Gut, die königliche Familie benutzt Homöopathika und Charles, Prince of Wales, betreibt Lobbyarbeit hierfür, was hat das Ganze jetzt aber zu sagen? Ist die Begeisterung der königlichen Familie irgendein Beleg für deren Wirksamkeit? Haben die Windsors irgendeine Autorität oder Relevanz auf diesem Gebiet? Mit Sicherheit nicht. Sie selbst sind ja keine Ärzte, geschweige denn Naturwissenschaftler und können für sich nur den Status des interessierten Laien in Anspruch nehmen.
Natürlich spekulieren die Homöopathen, die die Familie Windsor immer wieder wie Schachtelteufel hervorholen, auf einen gewissen Vorbildfaktor und sicherlich gibt es auch Menschen, die sich davon beeindrucken lassen, aber denen sei empfohlen, selbst mit dem denken zu beginnen.
Besonders deshalb, weil sich ja auch die königliche Familie auf die „Schulmedizin“ besinnt, was die zahlreichen Krankenhausaufenthalte des Prinzgemahls Philip illustrieren, die durchaus in richtigen Kliniken und nicht beispielsweise im Royal London Homoeopathic Hospital stattfanden.
Nun hat sich der emeritierte Professor für Komplementärmedizin der University of Exeter, Dr. Edzard Ernst, des Prinzen angenommen und seziert im vorliegenden Buch die Lobbyarbeit von Charles aufs genaueste. Außerdem klärt er über die vom Prinzen beworbenen scheinmedizinischen Verfahren auf und zeigt, wie gefährlich so manches davon werden kann.
Wer auch sonst, als Edzard Ernst sollte ein solches Buch auch schreiben, verbindet ihn doch seit 2005 eine ganz besondere Beziehung zu Charles Windsor. Die Wikipedia fasst dies wie folgt zusammen: 2005 kam es zu einem Skandal, als Ernst wenige Tage vor der Veröffentlichung eines Berichts zum Potenzial der Alternativmedizin für den National Health Service (NHS) aus der federführenden Expertenkommission austrat. Der Bericht wurde von Prince Charles in Auftrag gegeben und kam zu dem Schluss, dass die Substituierung mehrerer Standardtherapien mit alternativen Methoden erhebliche Kosten sparen könnte. Ernst nannte den Bericht „skandalös und voller Fehler“. Beispielsweise schlüge der Bericht vor, Asthmapatienten mit Homöopathie zu behandeln, was laut Ernst 150 Todesfälle pro Jahr verursachen würde. Prince Charles’ Büro warf Ernst eine Verletzung der Diskretionsvereinbarung vor. Es folgte eine 13-monatige Untersuchung seitens der Universität Exeter, die schließlich kein Fehlverhalten bei Ernst feststellen konnte. Laut Ernst stoppte die Universität jedoch die Finanzierung der Forschung der Abteilung. In der Folge erklärte sich Ernst unter der Bedingung der Fortsetzung der Finanzierung der Abteilung dazu bereit, in den Ruhestand zu gehen. In einer Pressekonferenz Ende Juli 2011 bezeichnete Ernst Prince Charles als „Schlangenölverkäufer“. Das House of Commons beschloss 2010, dass Homöopathie nicht mehr vom NHS gefördert und homöopathische Mittel nicht mehr als wirksam beworben werden dürfen.

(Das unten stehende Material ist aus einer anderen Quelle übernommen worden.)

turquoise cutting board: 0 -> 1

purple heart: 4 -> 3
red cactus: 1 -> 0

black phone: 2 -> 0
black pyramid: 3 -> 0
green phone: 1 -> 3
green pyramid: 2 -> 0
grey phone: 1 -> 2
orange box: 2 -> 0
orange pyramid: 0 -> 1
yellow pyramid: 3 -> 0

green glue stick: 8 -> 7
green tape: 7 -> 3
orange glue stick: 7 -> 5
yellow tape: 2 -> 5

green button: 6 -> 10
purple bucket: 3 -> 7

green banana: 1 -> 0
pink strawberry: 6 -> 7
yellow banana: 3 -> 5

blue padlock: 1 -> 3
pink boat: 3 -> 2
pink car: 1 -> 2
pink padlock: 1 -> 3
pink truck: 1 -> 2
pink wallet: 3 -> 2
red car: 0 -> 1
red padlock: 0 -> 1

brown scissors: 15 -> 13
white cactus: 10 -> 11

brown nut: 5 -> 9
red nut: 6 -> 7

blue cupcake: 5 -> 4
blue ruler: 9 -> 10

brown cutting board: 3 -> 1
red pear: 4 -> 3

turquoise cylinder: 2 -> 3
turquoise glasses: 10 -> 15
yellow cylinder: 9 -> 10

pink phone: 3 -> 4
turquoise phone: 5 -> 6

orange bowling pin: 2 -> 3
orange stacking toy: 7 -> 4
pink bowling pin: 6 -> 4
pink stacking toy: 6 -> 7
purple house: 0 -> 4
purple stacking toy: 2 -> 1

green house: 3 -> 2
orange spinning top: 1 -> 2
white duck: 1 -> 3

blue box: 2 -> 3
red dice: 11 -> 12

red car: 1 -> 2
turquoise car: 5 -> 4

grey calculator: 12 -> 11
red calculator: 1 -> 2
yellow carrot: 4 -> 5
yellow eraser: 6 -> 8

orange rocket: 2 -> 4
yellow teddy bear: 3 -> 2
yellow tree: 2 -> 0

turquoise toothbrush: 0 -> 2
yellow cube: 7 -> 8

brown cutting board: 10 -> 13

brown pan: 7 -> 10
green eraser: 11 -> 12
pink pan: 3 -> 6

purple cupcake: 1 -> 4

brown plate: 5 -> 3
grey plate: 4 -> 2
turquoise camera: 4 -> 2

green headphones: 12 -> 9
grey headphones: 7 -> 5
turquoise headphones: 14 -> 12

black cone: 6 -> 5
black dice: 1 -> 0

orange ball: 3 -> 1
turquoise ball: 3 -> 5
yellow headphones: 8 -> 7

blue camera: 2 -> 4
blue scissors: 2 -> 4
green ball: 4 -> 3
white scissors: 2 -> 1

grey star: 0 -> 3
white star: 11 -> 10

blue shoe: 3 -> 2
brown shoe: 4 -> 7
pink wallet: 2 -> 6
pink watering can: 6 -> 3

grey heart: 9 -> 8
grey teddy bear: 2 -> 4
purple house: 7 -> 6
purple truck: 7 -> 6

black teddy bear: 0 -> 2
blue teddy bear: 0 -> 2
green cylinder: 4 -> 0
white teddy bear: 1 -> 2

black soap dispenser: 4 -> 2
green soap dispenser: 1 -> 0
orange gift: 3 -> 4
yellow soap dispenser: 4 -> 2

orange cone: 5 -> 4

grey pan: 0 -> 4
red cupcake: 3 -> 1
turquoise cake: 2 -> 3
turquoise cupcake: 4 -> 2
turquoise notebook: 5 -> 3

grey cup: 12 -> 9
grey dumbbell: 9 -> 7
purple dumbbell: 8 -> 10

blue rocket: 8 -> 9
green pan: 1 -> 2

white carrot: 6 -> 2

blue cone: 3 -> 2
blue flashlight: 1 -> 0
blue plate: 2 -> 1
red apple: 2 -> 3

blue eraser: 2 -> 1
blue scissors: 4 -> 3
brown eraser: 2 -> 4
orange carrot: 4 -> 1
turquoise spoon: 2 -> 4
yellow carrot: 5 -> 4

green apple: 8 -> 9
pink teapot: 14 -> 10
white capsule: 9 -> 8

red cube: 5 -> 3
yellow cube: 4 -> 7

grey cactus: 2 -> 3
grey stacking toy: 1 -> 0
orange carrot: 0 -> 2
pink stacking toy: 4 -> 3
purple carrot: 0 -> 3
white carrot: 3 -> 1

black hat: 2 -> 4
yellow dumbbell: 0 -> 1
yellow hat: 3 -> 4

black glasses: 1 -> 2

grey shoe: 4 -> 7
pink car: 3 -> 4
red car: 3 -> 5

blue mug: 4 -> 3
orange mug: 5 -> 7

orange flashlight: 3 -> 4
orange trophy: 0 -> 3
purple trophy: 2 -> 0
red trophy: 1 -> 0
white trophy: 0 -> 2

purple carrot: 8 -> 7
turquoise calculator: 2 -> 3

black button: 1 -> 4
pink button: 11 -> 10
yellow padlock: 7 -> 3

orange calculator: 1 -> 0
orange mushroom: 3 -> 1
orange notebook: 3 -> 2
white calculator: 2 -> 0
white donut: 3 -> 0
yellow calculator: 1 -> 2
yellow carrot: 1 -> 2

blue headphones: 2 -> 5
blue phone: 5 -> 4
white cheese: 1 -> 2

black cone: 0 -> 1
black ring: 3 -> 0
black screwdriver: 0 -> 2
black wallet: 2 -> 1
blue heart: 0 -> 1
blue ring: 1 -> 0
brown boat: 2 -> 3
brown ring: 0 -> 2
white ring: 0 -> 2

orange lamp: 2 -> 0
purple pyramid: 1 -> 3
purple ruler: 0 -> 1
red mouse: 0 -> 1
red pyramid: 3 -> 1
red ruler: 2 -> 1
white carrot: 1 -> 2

Wer jetzt allerdings einfaches „nachtreten“ von Prof. Ernst gegen Prinz Charles in seinem neuen Buch erwartet, der hat sich getäuscht. Ganz der seriöse Wissenschaftler der er ist, reiht Edzard Ernst Fakten an Fakten und belegt diese natürlich auch. Ernst beschäftigt sich nicht nur mit den vom Prinzen beworbenen scheinmedizinischen Heilverfahren, sonder zeigt auch auf, wie der britische Thronanwärter versuchte, seine herausgehobene Stellung zur Lobbyarbeit für die sogenannte „Alternativmedizin“ auszunutzen.
Alles in allem kann ich das neue Buch nur rundheraus empfehlen. Aktuell ist es nur in englischer Sprache erhältlich. Es steht zu hoffen, dass dieses Buch bald einen deutschen Verleger findet.
Bibliographische Daten:
Ernst, Edzard: Charles: The Alternative Prince. An Unauthorised Biography. Exeter: Societas, 2022.